Today’s theme is Addiction. Suddenly addiction is a difficult word for me. I would make light of it in earlier days, but now, there is a solemn hush that settles in my mind when I consider the word. Addiction. In some form or another, Addiction reared its ugly head and consumed my brother, rendering him nearly unrecognizable, and barely a shell of his former self. Ultimately, a vessel only, with no life remaining. Ashes to ashes, dust to dust. His earthly vessel is no more than dust now, and his spirit and soul have been released into forever, where he is free and at peace, himself once more, unentangled and unencumbered by addiction. Addiction. HOW UGLY YOU ARE! I shout it to the universe. LEAVE US ALONE! Alas, we are not wholly powerless in the matter. We fall snare to addiction by our own choices. It’s a subtle dance we dance. Seldom do we see it coming, and if we do, often we look the other way. It won’t happen to me. Who gets the last laugh Not you. Not me. Addiction.

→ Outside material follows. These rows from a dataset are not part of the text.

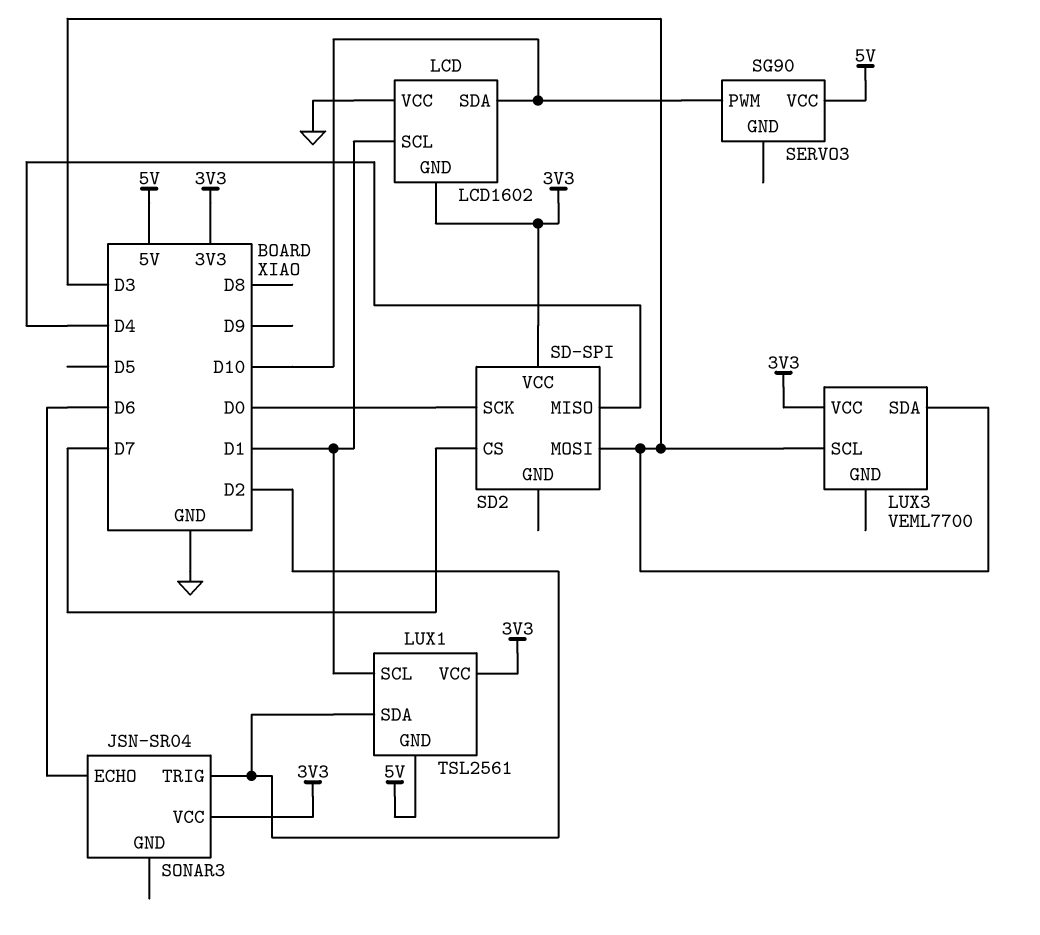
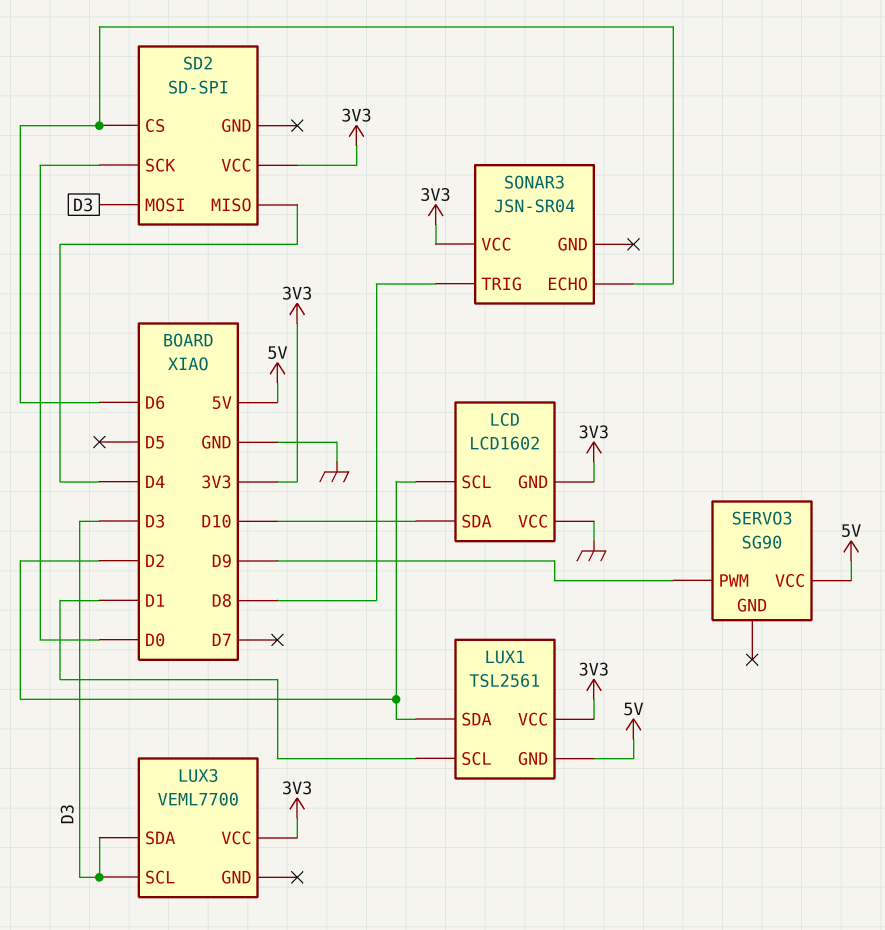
LCD pin SCL: D1 -> D2
SD2 pin CS: D7 -> D6
SERVO3 pin PWM: D10 -> D9
SONAR3 pin TRIG: D2 -> D8

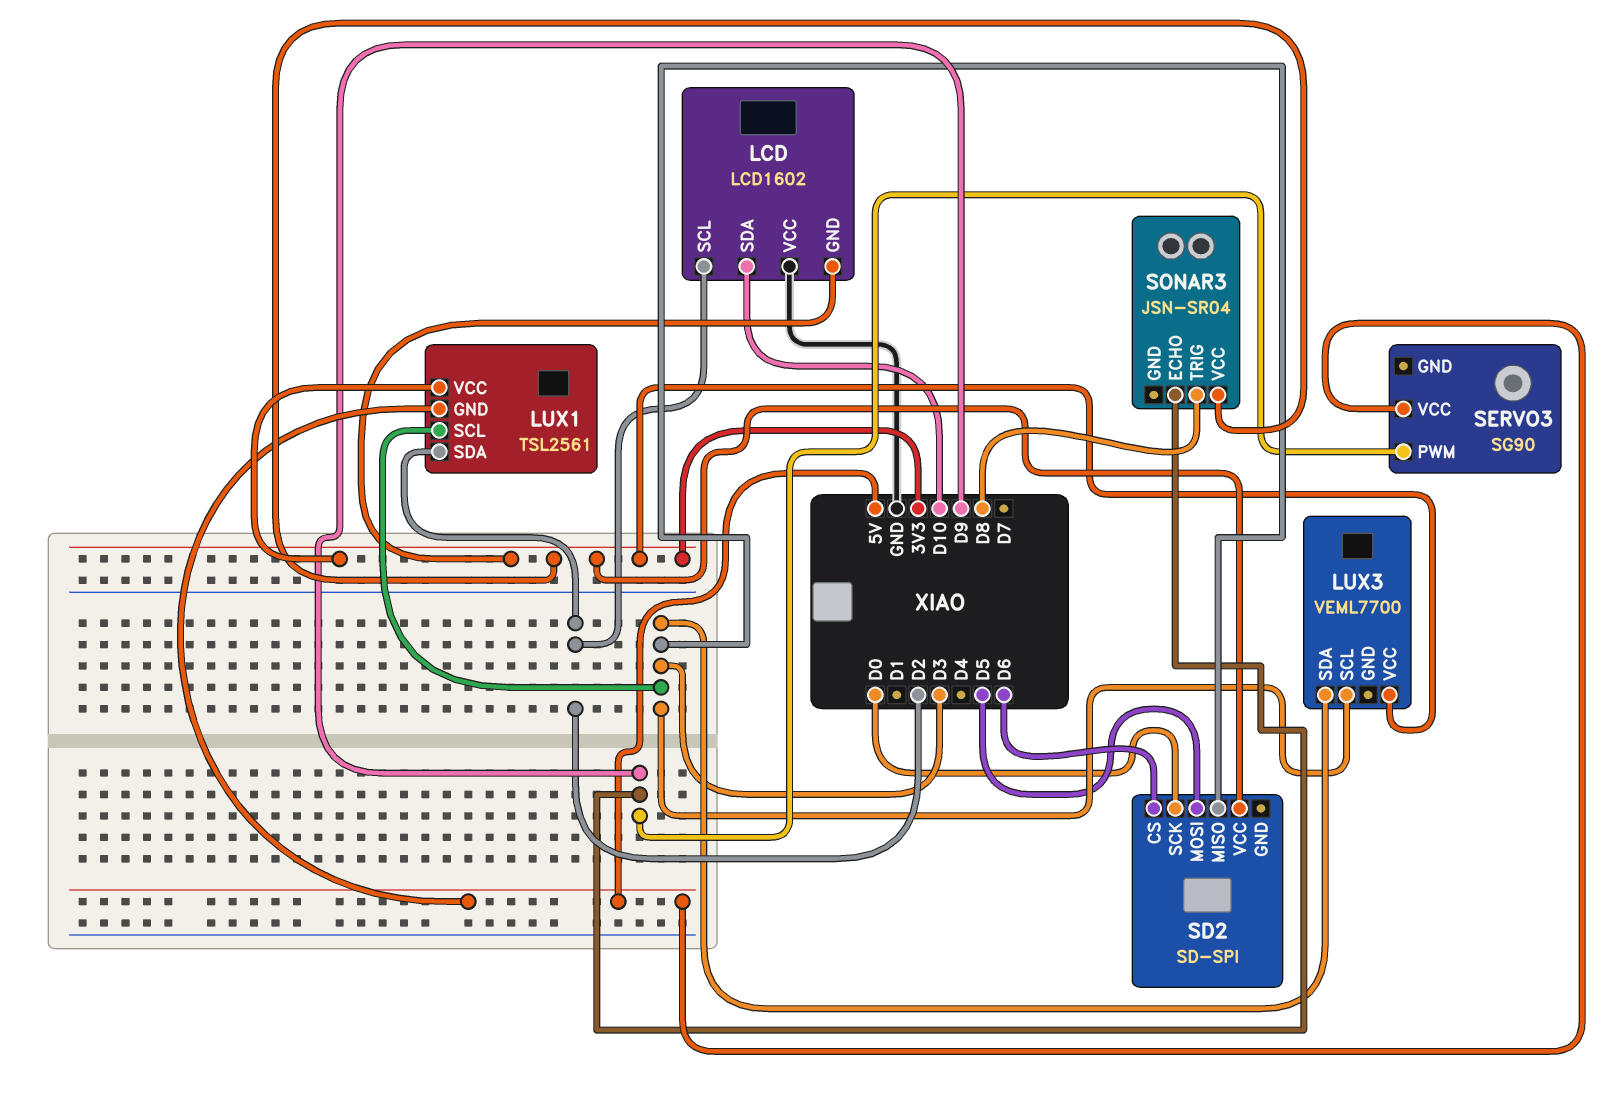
LUX1 pin SCL: D1 -> D3
SD2 pin MISO: D4 -> D3
SD2 pin MOSI: D3 -> D5
SONAR3 pin ECHO: D6 -> D9

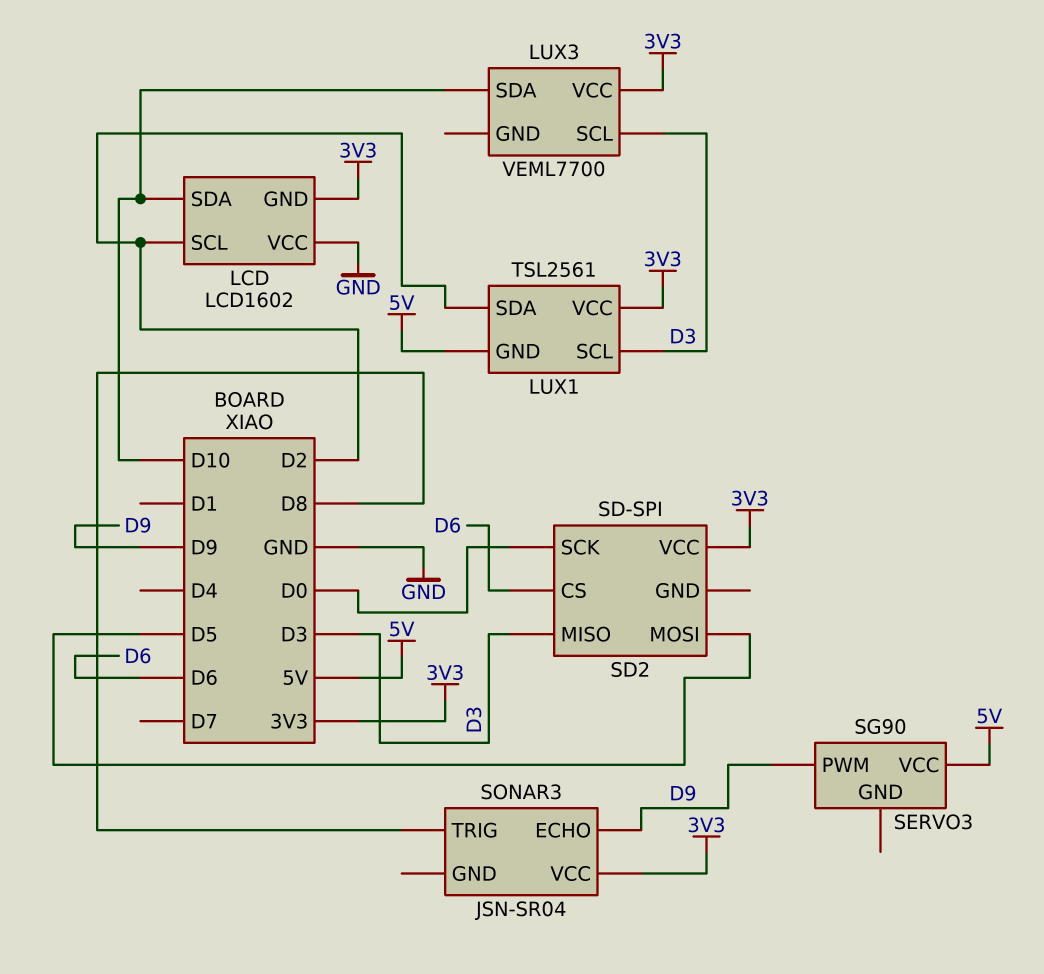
LUX3 pin SDA: D3 -> D10

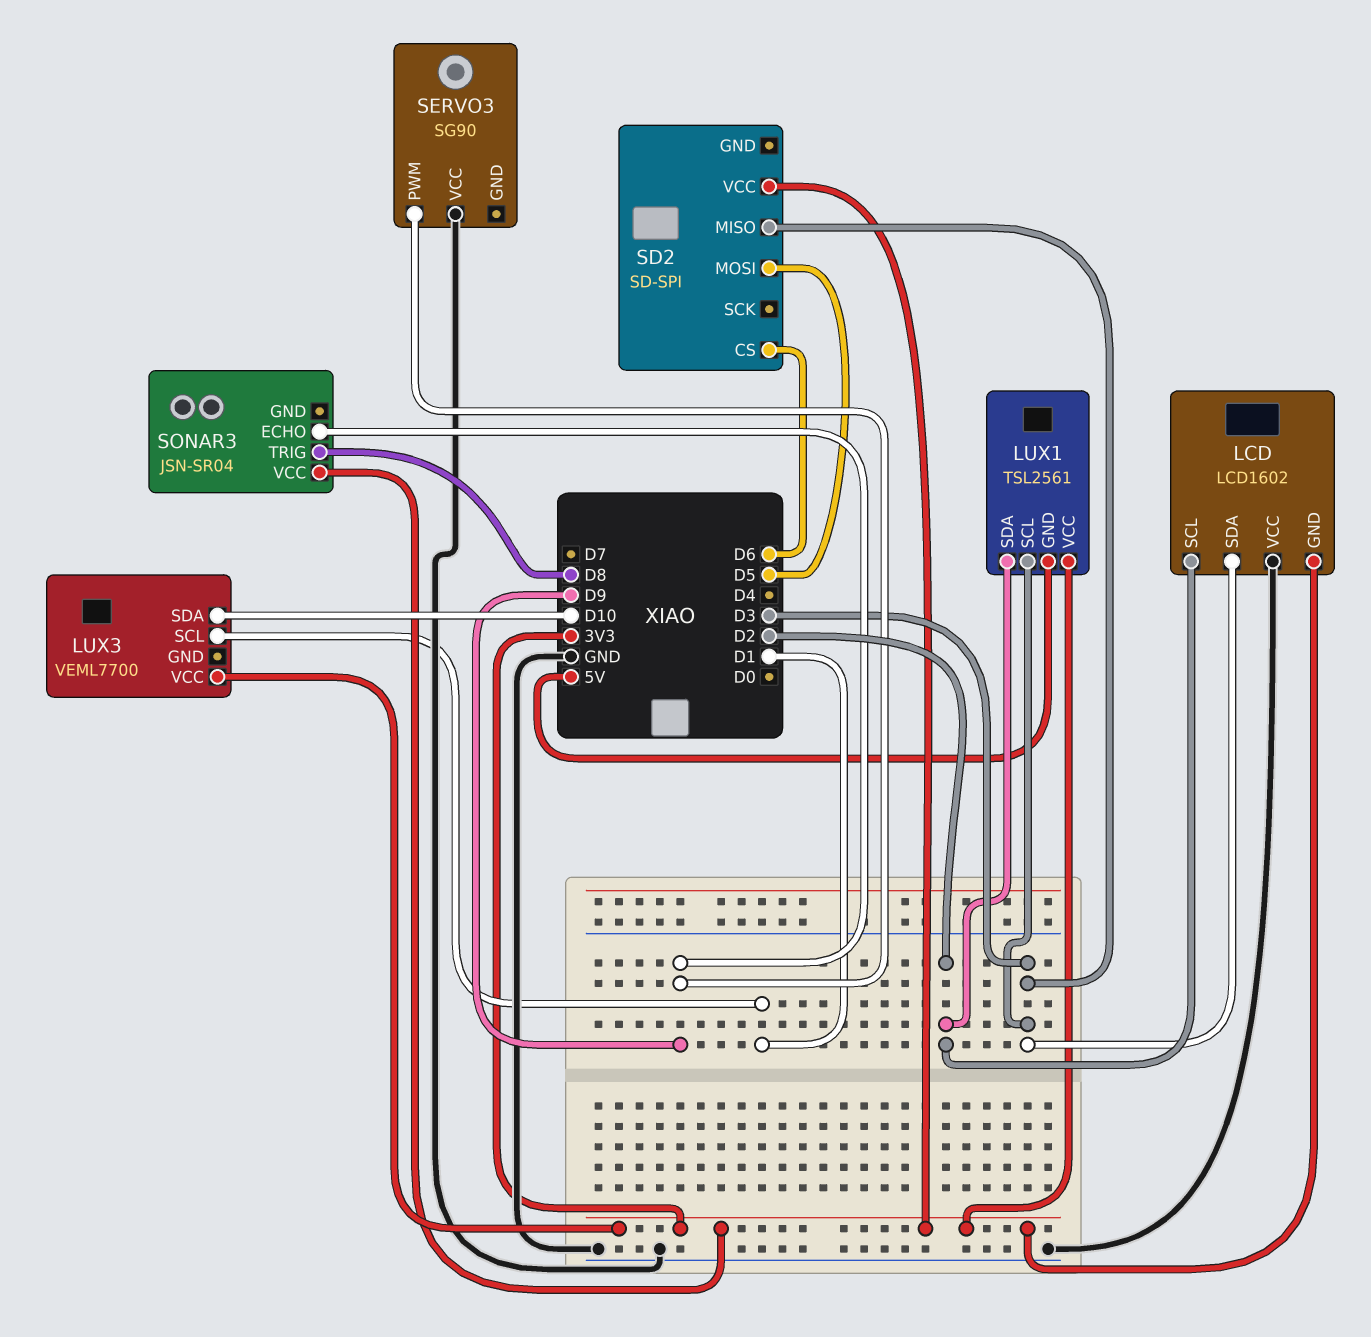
LCD pin SDA: D10 -> D3
LUX3 pin SCL: D3 -> D1
SD2 pin SCK: D0 -> none
SERVO3 pin VCC: 5V -> GND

I don’t want to make light of addictions today. Today I will show and tell my obsessions. Similar, but not quite the same. I have many obsessions. I am somewhat OCDly (Obsessive-Compulsive-Disorderly), after all. I made up my own acronym-adjective, thank you very much. Or is that an adverb I am awful with grammatical terms and definitions, although I can sometimes manage to string words together in a not-too-unpleasing way.

Obsession Category: The quest for perfection. Currently the quest is for the perfect tea and coffee cup. Volume, density, weight, shape, design, color, price. These are all important factors. Previous quests included the search for the perfect pepper mill. I didn’t find it. I gave up and then sold most of my surplus on eBay. The measure was found at J. Paul Getty Museum restaurant in Los Angeles. A compact stainless steel device that ground fine to coarse with such smooth perfection. I could never find its equal.

Other obsessions can be read about, ad nauseum, if one were to peruse this blog. The number one obsession, unparalleled, unmatched, hands down, is none other than MY BOY BOO. As it should be.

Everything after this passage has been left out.